Knowledge Graphs

Interacting with knowledge graphs can be challenging. Graph visualizations can be useful for subgraphs with small numbers of nodes and edges. However, the TrustGraph extraction process will likely extract 5,000 graph edges per 100 pages of a text corpus. At this amount of knowledge extraction, graph visualization tools provide little value. Production scale graphs, for example, often have billions of graph edges. The RAG process is an ideal solution to make sense of these extremely large knowledge graphs.

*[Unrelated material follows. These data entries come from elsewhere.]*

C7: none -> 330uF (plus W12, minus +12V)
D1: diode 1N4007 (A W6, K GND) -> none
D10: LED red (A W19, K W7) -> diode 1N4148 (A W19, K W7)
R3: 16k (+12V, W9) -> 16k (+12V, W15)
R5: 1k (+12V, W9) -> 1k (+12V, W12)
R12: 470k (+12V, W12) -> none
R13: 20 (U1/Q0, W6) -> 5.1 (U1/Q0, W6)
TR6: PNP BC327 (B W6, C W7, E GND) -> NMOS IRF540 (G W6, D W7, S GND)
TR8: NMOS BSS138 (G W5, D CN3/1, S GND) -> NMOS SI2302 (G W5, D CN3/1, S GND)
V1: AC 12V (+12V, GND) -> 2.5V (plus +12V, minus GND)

During the extraction process, it may be useful to confirm well-formed RDF triples are being produced. The script graph-show will display the triples text:

tg-graph-show

It is likely graph-show script will output a large amount of text. The text is a dump of the graph store in N-Triples format. N-Triples is not particularly human-readable as it relies on URIs for subjects and predicates. Instead of viewing the raw graph edges, it may be more pratical to know the number of graph edges that have been extracted:

tg-graph-show | wc -l

tip

It's not possible to predict how many graph edges will be extracted for every text chunk. However, if the number of graph edges does not increase as chunks are being processed, there are two likely scenarios. One, the information in the chunks is redundant and has already been captured in the knowledge graph. Two, the document parsing modules have produced empty chunks. As the extraction process nears the end of a text corpus, the number of new graph edges extracted for a chunk is likely to decrease.